What should we do with our surplus? Reserves and one-time money not the only concerns for Mississippi’s financial health

March 28th, 2014

Do we really have a surplus in the state budget?  It depends on what you mean by surplus. The surplus created by the recent increase in revenue estimates means that we have more money than we expected, not that we have more than we need.

While revenues are finally rebounding, they are coming up from a deep trough that caused, among other things, teacher layoffs, reduced per pupil spending at grade schools and high schools, increased college tuition rates, and a dramatic shortage of state troopers.

The revenue surplus is due to understandably conservative revenue estimates that were far below actual revenue collections and spending that was kept largely at recessionary levels. Needs have grown, but state support for education, public safety, and other things that bolster our economy has just now gotten back up to 2008 levels.  Furthermore, providing those services has gotten more expensive, so spending at 2008 levels actually gets us less than it did in 2008.

But instead of restoring our commitment to those services, Mississippi lawmakers have proposed using the revenue gains we have made to build large reserves so they can contemplate a future tax cut.     As revenues have come in over projections, we have wisely begun to build up our reserves again.  Those reserves helped us mitigate the devastating effects of the recession.  However, they do not need to be filled all in one year while our schools, health, and public safety are hurting.

What about one-time money? To make up for a revenue system that has not been able to adequately support state services, Mississippi lawmakers have resorted to using one-time funding for needs that are ongoing.

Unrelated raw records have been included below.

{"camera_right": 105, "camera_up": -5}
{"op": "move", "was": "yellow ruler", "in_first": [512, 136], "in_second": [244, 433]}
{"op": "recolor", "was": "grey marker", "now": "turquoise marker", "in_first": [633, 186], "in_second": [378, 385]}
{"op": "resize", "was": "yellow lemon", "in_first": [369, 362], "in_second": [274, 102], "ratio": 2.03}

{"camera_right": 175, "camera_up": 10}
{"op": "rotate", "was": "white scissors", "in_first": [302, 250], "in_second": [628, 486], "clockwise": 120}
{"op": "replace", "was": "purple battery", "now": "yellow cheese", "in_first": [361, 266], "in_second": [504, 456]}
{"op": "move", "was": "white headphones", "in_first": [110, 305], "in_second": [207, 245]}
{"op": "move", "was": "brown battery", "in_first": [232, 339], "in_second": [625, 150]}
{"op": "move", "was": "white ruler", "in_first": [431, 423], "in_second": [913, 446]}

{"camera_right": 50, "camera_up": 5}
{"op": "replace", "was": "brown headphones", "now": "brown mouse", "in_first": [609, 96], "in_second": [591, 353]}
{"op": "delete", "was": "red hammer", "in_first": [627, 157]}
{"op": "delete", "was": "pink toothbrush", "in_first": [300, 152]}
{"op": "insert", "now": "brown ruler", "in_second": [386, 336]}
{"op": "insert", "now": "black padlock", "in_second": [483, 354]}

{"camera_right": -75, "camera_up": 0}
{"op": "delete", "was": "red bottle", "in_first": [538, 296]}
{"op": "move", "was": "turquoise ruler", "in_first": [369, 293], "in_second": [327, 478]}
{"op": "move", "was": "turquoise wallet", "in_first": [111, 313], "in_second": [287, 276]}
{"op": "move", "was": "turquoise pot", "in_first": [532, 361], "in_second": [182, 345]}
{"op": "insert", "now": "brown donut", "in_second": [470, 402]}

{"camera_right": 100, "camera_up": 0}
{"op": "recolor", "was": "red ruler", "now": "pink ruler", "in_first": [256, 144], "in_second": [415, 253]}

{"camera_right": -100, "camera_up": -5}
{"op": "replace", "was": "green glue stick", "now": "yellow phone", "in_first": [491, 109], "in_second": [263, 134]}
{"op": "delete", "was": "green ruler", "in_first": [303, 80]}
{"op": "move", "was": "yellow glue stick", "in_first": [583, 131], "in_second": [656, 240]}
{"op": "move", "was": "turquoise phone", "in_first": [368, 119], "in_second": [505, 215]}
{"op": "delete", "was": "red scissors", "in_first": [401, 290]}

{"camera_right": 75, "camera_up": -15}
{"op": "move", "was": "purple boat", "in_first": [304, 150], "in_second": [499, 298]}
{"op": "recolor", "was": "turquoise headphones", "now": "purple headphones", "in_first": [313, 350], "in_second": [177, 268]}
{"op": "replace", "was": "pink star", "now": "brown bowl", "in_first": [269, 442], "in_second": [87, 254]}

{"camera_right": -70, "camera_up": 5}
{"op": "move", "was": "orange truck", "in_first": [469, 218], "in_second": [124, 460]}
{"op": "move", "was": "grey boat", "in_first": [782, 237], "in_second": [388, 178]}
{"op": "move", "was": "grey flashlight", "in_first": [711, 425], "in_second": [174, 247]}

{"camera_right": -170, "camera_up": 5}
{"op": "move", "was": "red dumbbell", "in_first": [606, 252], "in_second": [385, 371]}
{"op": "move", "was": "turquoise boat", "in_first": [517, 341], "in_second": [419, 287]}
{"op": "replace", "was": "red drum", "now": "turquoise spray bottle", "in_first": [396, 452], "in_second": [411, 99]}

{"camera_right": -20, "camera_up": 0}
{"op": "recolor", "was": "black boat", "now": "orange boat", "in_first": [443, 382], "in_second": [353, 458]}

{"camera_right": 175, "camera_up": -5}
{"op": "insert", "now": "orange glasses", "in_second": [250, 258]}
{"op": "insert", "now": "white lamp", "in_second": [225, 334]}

A healthy state tax and budget system would use current revenue collections for current needs.  Long-term, large scale use of one-time funds is one sign that a state’s financial health is poor.  However, one time funds have been used to make up for a revenue system that has not been able to adequately maintain our schools, our public safety, and our health system.  A tax cut would move us in the wrong direction as we seek to eliminate the use of one-time funds.

A prominent bond-rating firm, Fitch Ratings, which examines state credit worthiness much like consumers get a credit check when they borrow money, highlighted Mississippi’s use of one-time funds when it downgraded the state’s financial outlook from stable to negative last fall. One of the areas Fitch looks at when rating states is whether they have adequate revenue or too stringent spending limitations stating: “an inability to generate sufficient revenue to fund needed services due to political or other practical concerns can have long-term implications for an issuer’s financial and economic health.”

 While it IS time to limit the state’s dependence on one-time money, we should do that in ways that don’t hurt our ability to have good schools, healthy communities, and safe roads—the very things our economy depends on in order to prosper.  These all require a healthy revenue system that generates enough resources to meet our state’s needs over the long term. In fact, Mississippi’s use of one-time funds was not the only thing Fitch raised concerns about.  It also cited Mississippi’s poverty, saying that “the state’s socio-economic profile is relatively weak, with wealth and educational attainment indicators that significantly lag national levels.”

 So, what does this mean for the future?

When Mississippi legislators made their budget recommendation for FY 2015 they proposed keeping $548 million unallocated for reserves, partly “for use in future years to provide tax relief to improve Mississippi’s competitiveness.”  That would take us in the wrong direction.

We can all agree that we want our state to be competitive and add jobs.  Tax cuts sound good, but they won’t accomplish those goals.  Most of Mississippi’s weaknesses arise from a failure to invest enough resources in the things that would work to make our economy strong.  What would really help us be economically competitive with other states? We need better schools, a college-educated workforce, and healthier communities.  If we give away the revenue gains we’ve made over the last couple of years, we’ll continue to hurt the very things that will build our economy.